I'm moving in 10 days or so. At my new place I need to build a six foot long, two and a half feet wide, two and a half feet tall, all glass tank.

I'm placing my shoal of five Polypterus endlicheri endlicheri (aka Red Saddled Bichir) all of them wild caught at Niger River (one male in Fall of 2009, four females in Summer 2010), so they spend their life there.

So far they've been growing healthy and are eating commercial fish food (Krill, Tetra JumboSticks, Algae Waffers).

The maximum glass thickness available locally is 1/2". Running calculations in at least two different sites I realized 1/2" isn't ideal so I'm considering tempering the bottom glass.

I will drill the rear wall and use a wet/dry sump to improve water quality. It will be a low/dim light Paladarium.

I have no experience with such settings. I want to have at least a square foot above the surface area where I can plant some "medium" sized epiphytes; I intend to use some sort of "cover" to help keeping humidity adequate for the "biotype".

Not sure how to solve all the technicalities but I will get the help of a local experienced enthusiast who builds glass tanks for the fun of it.

Although this tank will be practically in the same "room" of my Aquatic Plant Home Nursery & Fish Room I want this to be mainly a display tank.

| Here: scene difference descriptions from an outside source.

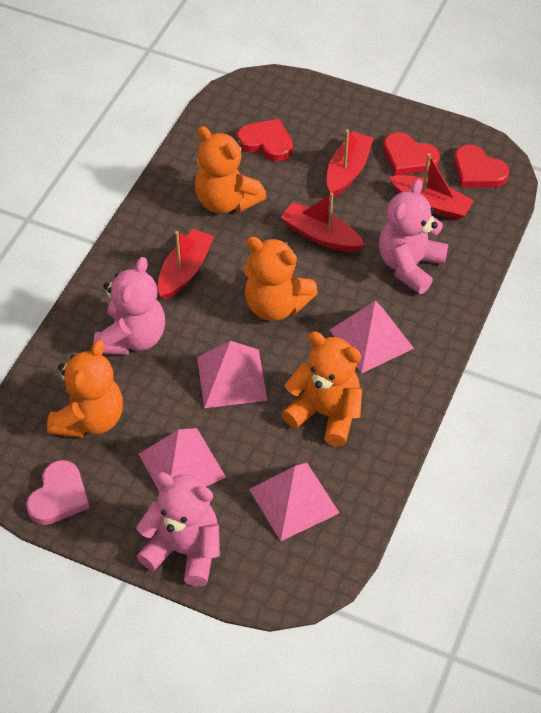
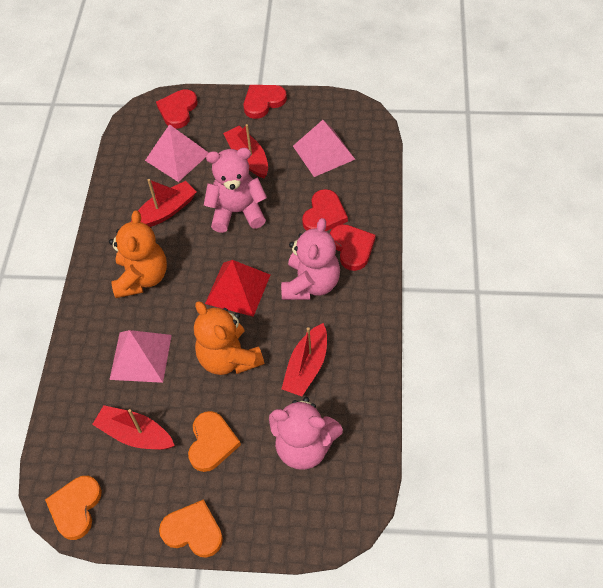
orange heart: 0 -> 3
orange teddy bear: 4 -> 2
pink heart: 1 -> 0
pink pyramid: 4 -> 3
red heart: 3 -> 4
red pyramid: 0 -> 1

I intend to place a comfortable yet not so wide sitting/laying furniture to enjoy this tank given the less than ideal placement of it.

Some of my questions:
I Frames:
1.a Is aluminum safe for this type of tank as "tank rim"?. How do I find out of the adequate thickness of the aluminum "L" pieces?

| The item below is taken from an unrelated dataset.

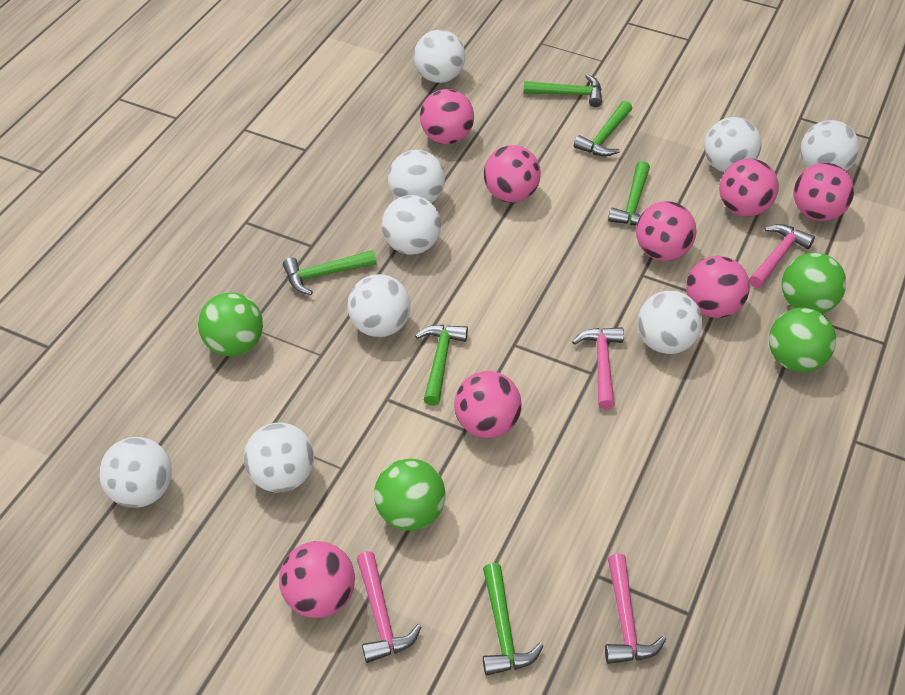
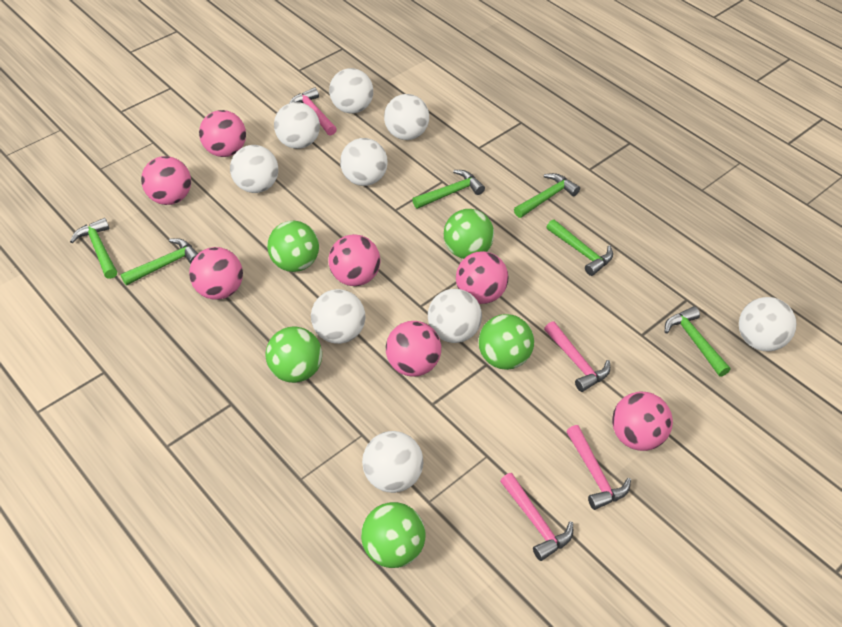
green ball: 4 -> 5
pink ball: 8 -> 7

1.b If I use aluminum should I cover it with black epoxy paint for both safety and aesthetics?

II Stand
2.a What would be the safest way to build a DIY stand? Would structural steel work better than 2x4s?

2.b As far as the stand stability is a lower height from the floor (like 20"H) better than a taller one (say 30"H)? I think it is yet not sure about this

III Water line & Tank design
3. Since in Paladarium the water line looks better when visible through the glass how far can I go in glass height? Must I need to consider glass height (for safety factor calculations) as all the glass from bottom to top rim or is it safe to consider glass height based on estimated water column height?

IV Placement Options
4. Where do you think this display tank should be placed? Below a sketch with the two options I have considered:









V Other Questions:
Feel free to ask/suggest ideas not asked previously

Pepetj
Santo Domingo


----------



## Neal (Mar 1, 2003)

Have you considered using option B, but moving the tank to the wall in the hallway? With a window cut in the wall you could view the tank from the living room, but service it from the fish room.


----------



## pepetj (Oct 2, 2008)

Neal said:


> Have you considered using option B, but moving the tank to the wall in the hallway? With a window cut in the wall you could view the tank from the living room, but service it from the fish room.

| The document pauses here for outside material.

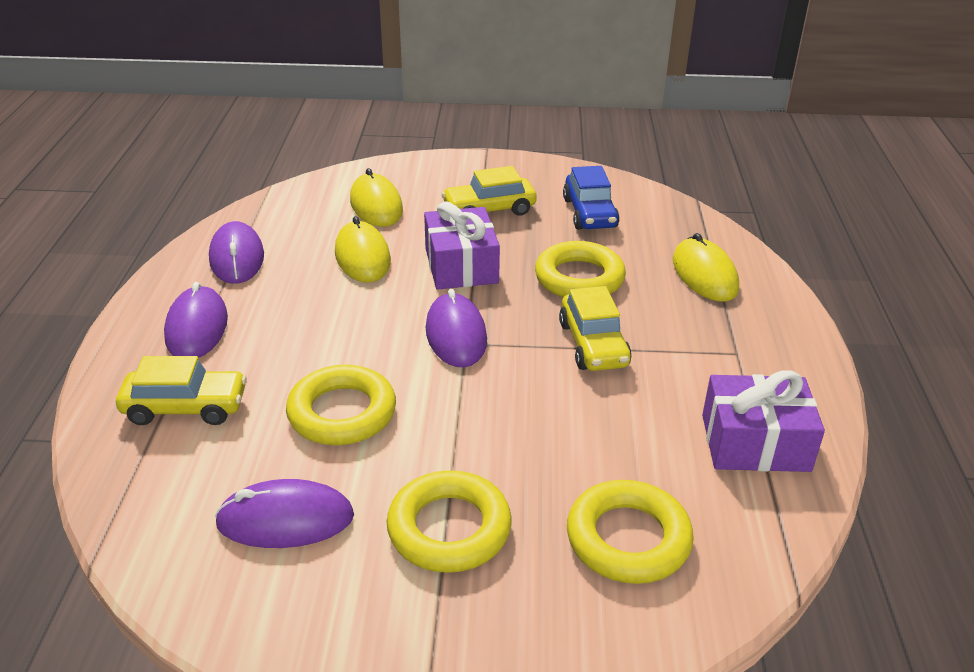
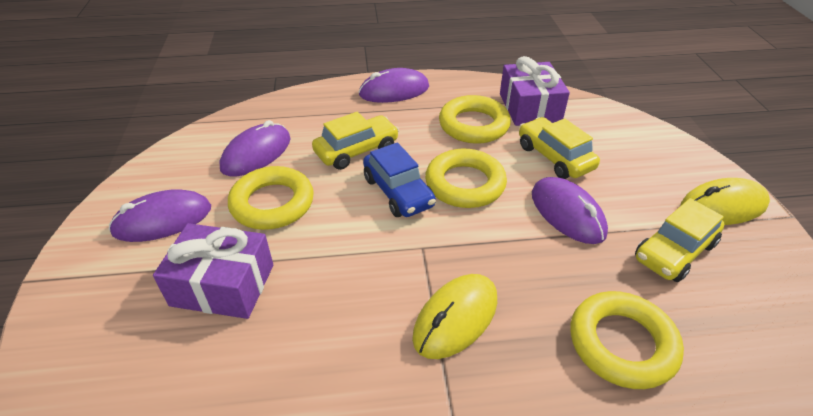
yellow mouse: 3 -> 2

That's a good idea I didn't think of... gotta check it with the architect and my wife.

Thank you!

Pepetj
Santo Domingo


----------



## JustLikeAPill (Oct 9, 2006)

Option B, but against the other side of the room in the corner.


----------



## Michael (Jul 20, 2010)

Cool project! Since you have an architect, you should consult with him or her on the stand for the tank. This is a lot of weight, and the floor structure my need some reinforcement.

I've never seen these fish in a planted tank. My bet is that their behavior will be much more natural than we usually see in aquaria. Are you going to do an African river biotope?

--Michael


----------



## pepetj (Oct 2, 2008)

Not the best pic but here you can see them in their growing tank (82 gal).









Main plants: Crinum callamistratum and Lagenandra meeboldii 'Pink'.
Mixture of Cryptocoryne sp in the substrate with a few Anubias barteri
Floating Hygrophila polysperma (provides cover)

Pepetj
Santo Domingo


----------